The essential problem, however, is that water is very stable and requires a great deal of energy to break up. A particularly major hurdle to clear is the energy or “overpotential” associated with the production of oxygen, which is the bottleneck reaction in splitting water to produce H2.

Although certain elements are effective at splitting water, such as Ruthenium or Iridium (two of the so-called noble metals of the periodic table), these are prohibitively expensive for commercialisation. Other, cheaper options tend to suffer in terms of their efficiency and/or their robustness. In fact, at present, nobody has discovered catalysts that are cost-effective, highly active and robust for significant periods of time.

So, how do you solve such a riddle? Stop before you imagine lab coats, glasses, beakers and funny smells; this work was done entirely through a computer.

By bringing together chemists and theoretical physicists, the Trinity team behind the latest breakthrough combined chemistry smarts with very powerful computers to find one of the “holy grails” of catalysis.

The team, led by Professor Max García-Melchor, made a crucial discovery when investigating molecules which produce oxygen: Science had been underestimating the activity of some of the more reactive catalysts and, as a result, the dreaded “overpotential” hurdle now seems easier to clear. Furthermore, in refining a long-accepted theoretical model used to predict the efficiency of water splitting catalysts, they have made it immeasurably easier for people (or super-computers) to search for the elusive “green bullet” catalyst.

Lead author, Michael Craig, Trinity, is excited to put this insight to use.

He said:

We know what we need to optimise now, so it is just a case of finding the right combinations.

The team aims to now use artificial intelligence to put a large number of earth-abundant metals and ligands (which glue them together to generate the catalysts) in a melting pot before assessing which of the near-infinite combinations yield the greatest promise.

In combination, what once looked like an empty canvas now looks more like a paint-by-numbers as the team has established fundamental principles for the design of ideal catalysts.

Professor Max García-Melchor added:

Given the increasingly pressing need to find green energy solutions it is no surprise that scientists have, for some time, been hunting for a magical catalyst that would allow us to split water electrochemically in a cost-effective, reliable way.

However, it is no exaggeration to say that before now such a hunt was akin to looking for a needle in a haystack.We are not over the finishing line yet, but we have significantly reduced the size of the haystack and we are convinced that artificial intelligence will help us hoover up plenty of the remaining hay.

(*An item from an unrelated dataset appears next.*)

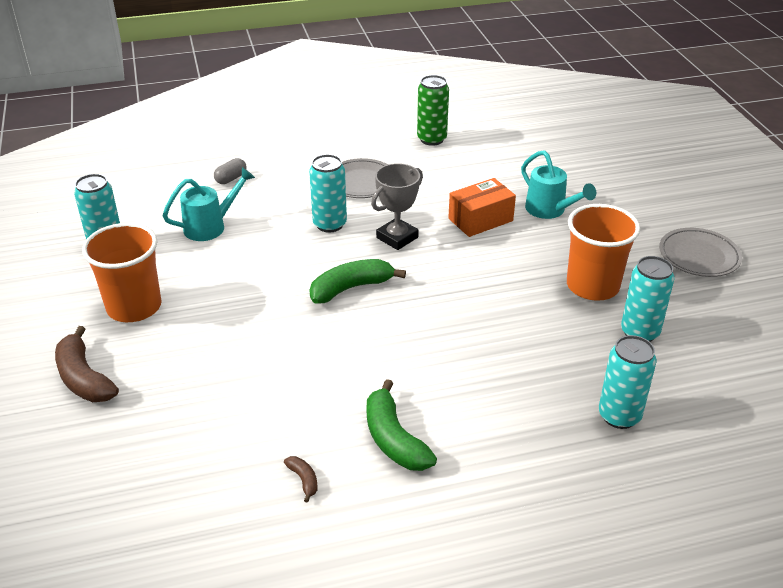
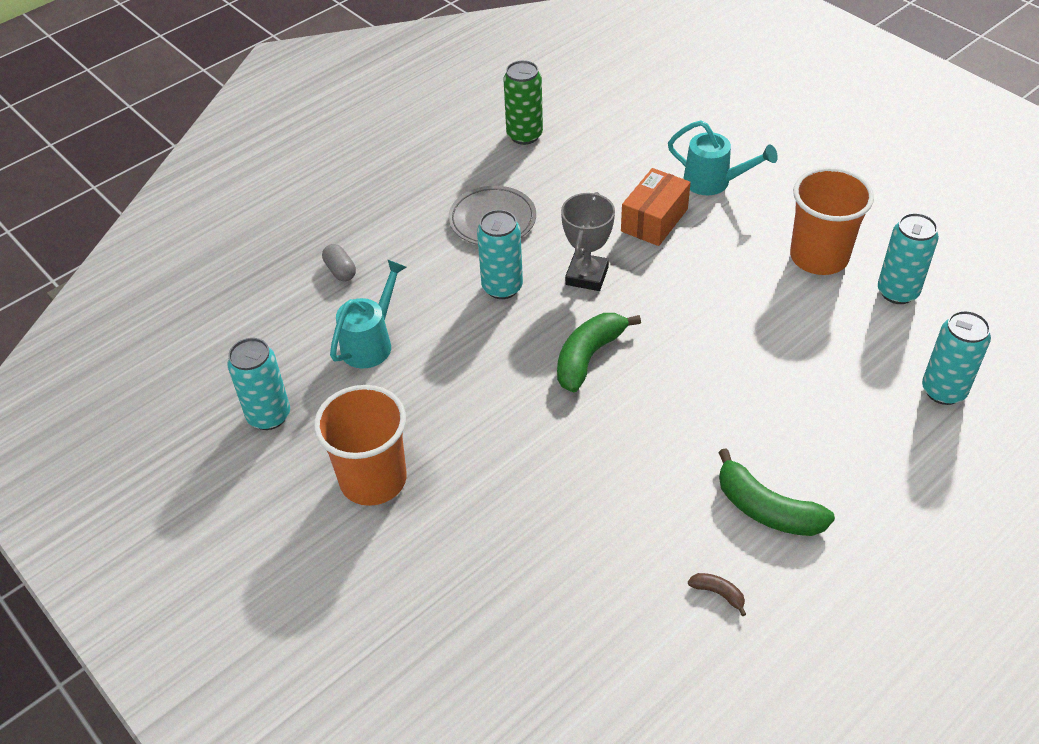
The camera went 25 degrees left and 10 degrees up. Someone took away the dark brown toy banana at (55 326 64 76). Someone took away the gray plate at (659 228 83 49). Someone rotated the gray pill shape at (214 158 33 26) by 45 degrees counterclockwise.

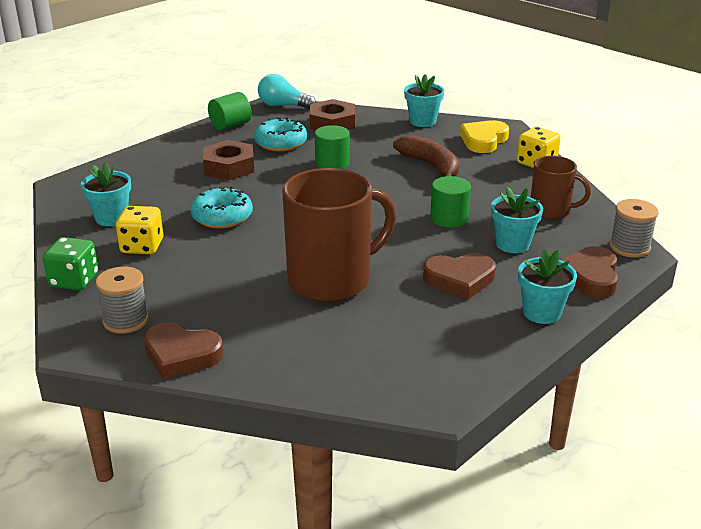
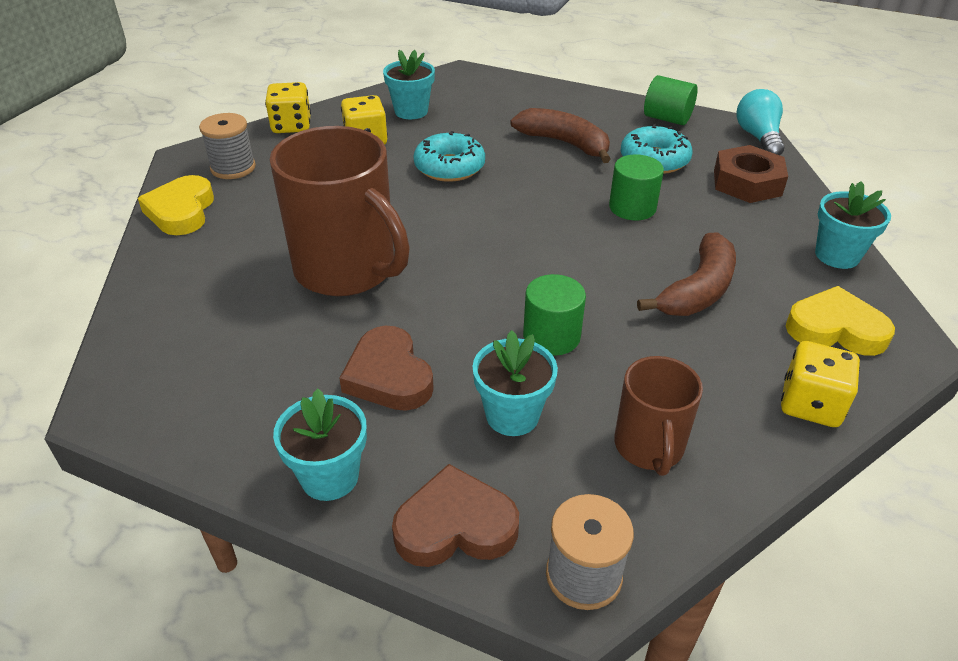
The camera went 70 degrees right and 10 degrees up. Someone swapped the dark brown hex nut at (203 140 51 40) for the dark brown toy banana at (510 108 101 55). Someone repainted the emerald dice at (43 237 55 54), which became the yellow dice at (265 82 46 51). Someone repainted the dark brown heart shape at (144 322 80 57), which became the yellow heart shape at (138 175 76 60).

This research is hugely exciting for a number of reasons and it would be incredible to play a role in making the world a more sustainable place. Additionally, this shows what can happen when researchers from different disciplines come together to apply their expertise to try to solve a problem that affects each and every one of us.

Professor Max García-Melchor is an Ussher Assistant Professor in Chemistry at Trinity and senior author on the landmark research that has just been published in a leading international journal, Nature Communications.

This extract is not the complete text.